Baryschnikow tanzt Brodsky
ORF
Wie ein gestrandetes Relikt eines Tschechow-Stücks. Hermanis macht den Pavillon zur Echokammer des Hirns.

Brodsky ist der große Poet der Entwurzelung. Er ist der Suchende, der Dichter, der die Lyrik als Erkenntnisform zelebriert. Lyrik, das ist die Verdichtung der Wahrnehmung, das Nebeneinanderstellen des Widersprüchlichsten – des Aufreißens und Immer-wieder-Hinsehens. Der Trost bei ihm ist nicht die Schönheit der Sätze – es ist die Erkenntniskraft fern jeder Rationalität, die zählt. „Vergangenheit passt nicht restlos ins Gedächtnis, sie braucht Zukunft“, heißt es an diesem Abend an anderer Stelle mit scheinbarer Überzeugungskraft. Das Subjekt hat bei Brodsky keinen sicheren Ort, denn „die Welt ist ziellos/ und hätte sie ein Ziel/ dann wären es nicht wir“.

Hinweis

Die Abende mit Baryschnikow sind noch am Samstag und Sonntag in der Halle G im MuseumsQuartier zu sehen.

Ein 20-jähriges Gespräch

Baryschnikow setzt sich vor den Pavillon und liest, spricht, erinnert die Sätze Brodskys, den er kurz nach seiner eigenen Ankunft in New York Ende der 1970er Jahre kennengelernt hatte.
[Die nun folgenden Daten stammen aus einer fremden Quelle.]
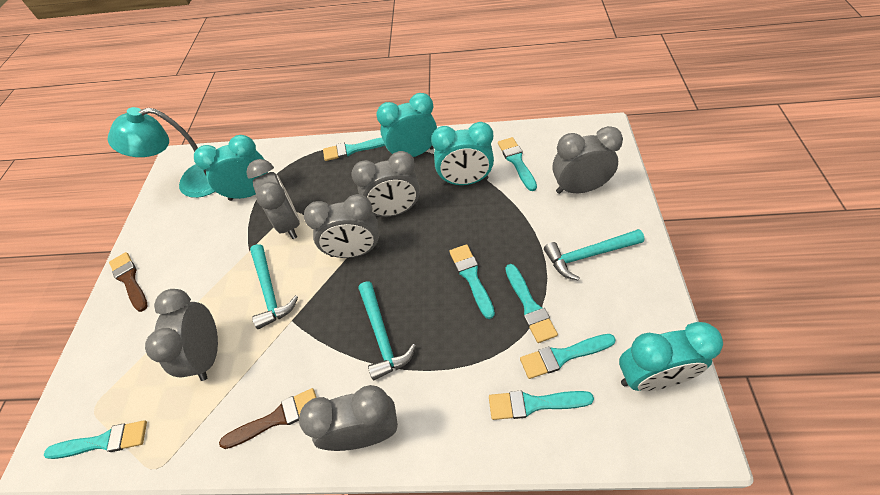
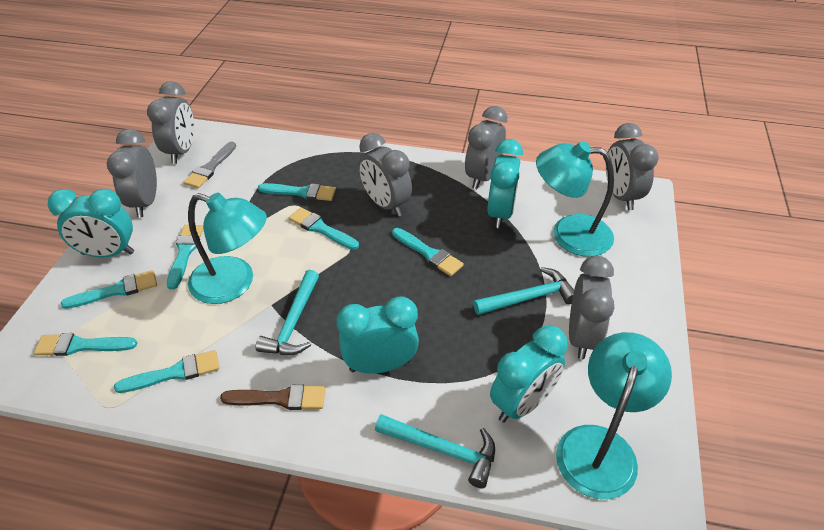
brown brush: 2 -> 1
grey brush: 0 -> 1
turquoise lamp: 1 -> 3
Das Gespräch des ersten Abendessens, so erinnert der ehemalige Balanchine-Schüler Baryschnikow, habe gut 20 Jahre, bis zum Tod Brodskys gedauert.
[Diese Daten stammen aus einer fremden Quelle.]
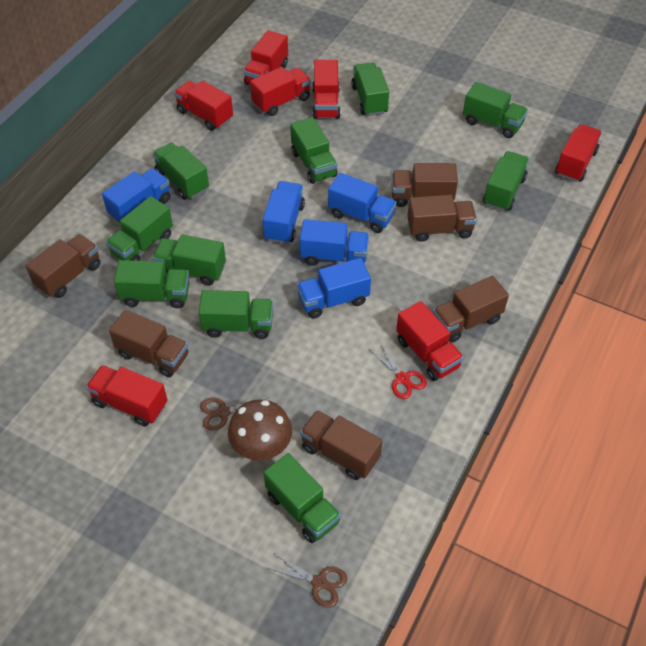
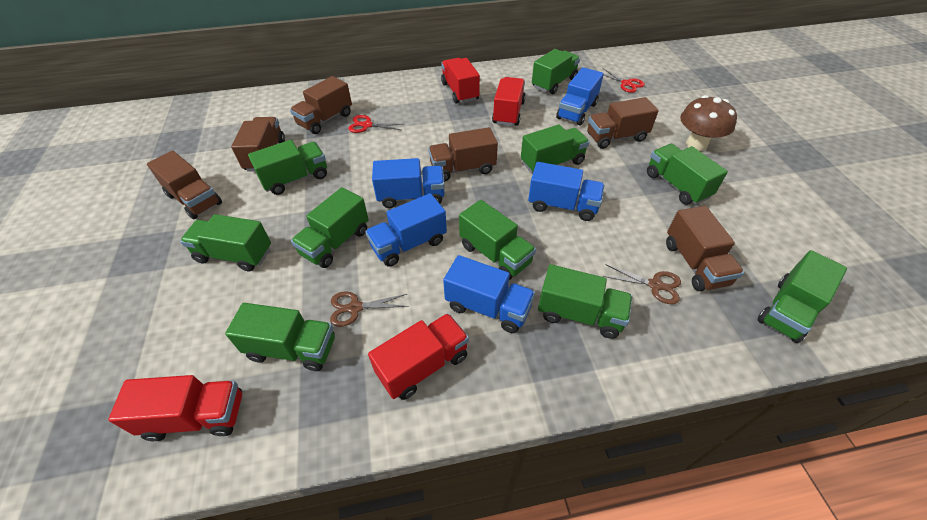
red scissors: 1 -> 2
red truck: 7 -> 4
Immer wieder wird Baryschnikow in den Pavillon treten, dort beinahe kreatürlich den Gedichten begegnen, die in diesen Momenten eine Stimme aus dem Off spricht. Der Pavillon, er ist Hirn und Hinterkopf, er ist eine Form von begehbarem Gedächtnis, in dem es aber kein Zur-Ruhe-Kommen geben kann.

Baryschnikow zieht sich ein Stück weit die Lebensgeschichte des lyrischen Ichs von Brodsky an – und jeder darf sich natürlich an diesem Abend fragen, ob hier nicht ein weiterer Heimatloser einen Gewährsmann für seine innere Unruhe gefunden hat. Brodsky hat keinen Trost parat – aber er ist ein Aufdecker, der zum Aus- und Durchhalten des Entdeckten einlädt. 90 Minuten können für diesen Ansatz durchaus lang sein – und will man allen Gedichten folgen, so ist man entsprechend gefordert. Doch der Abend ist auch eine Einladung, sich in einer fremden Sprache weit weg tragen zu lassen – bis hinaus an die Grenzen des Verstehbaren. Sehnsucht, nicht Vernunft ist der Kern der russischen Seele. Auch im Exil.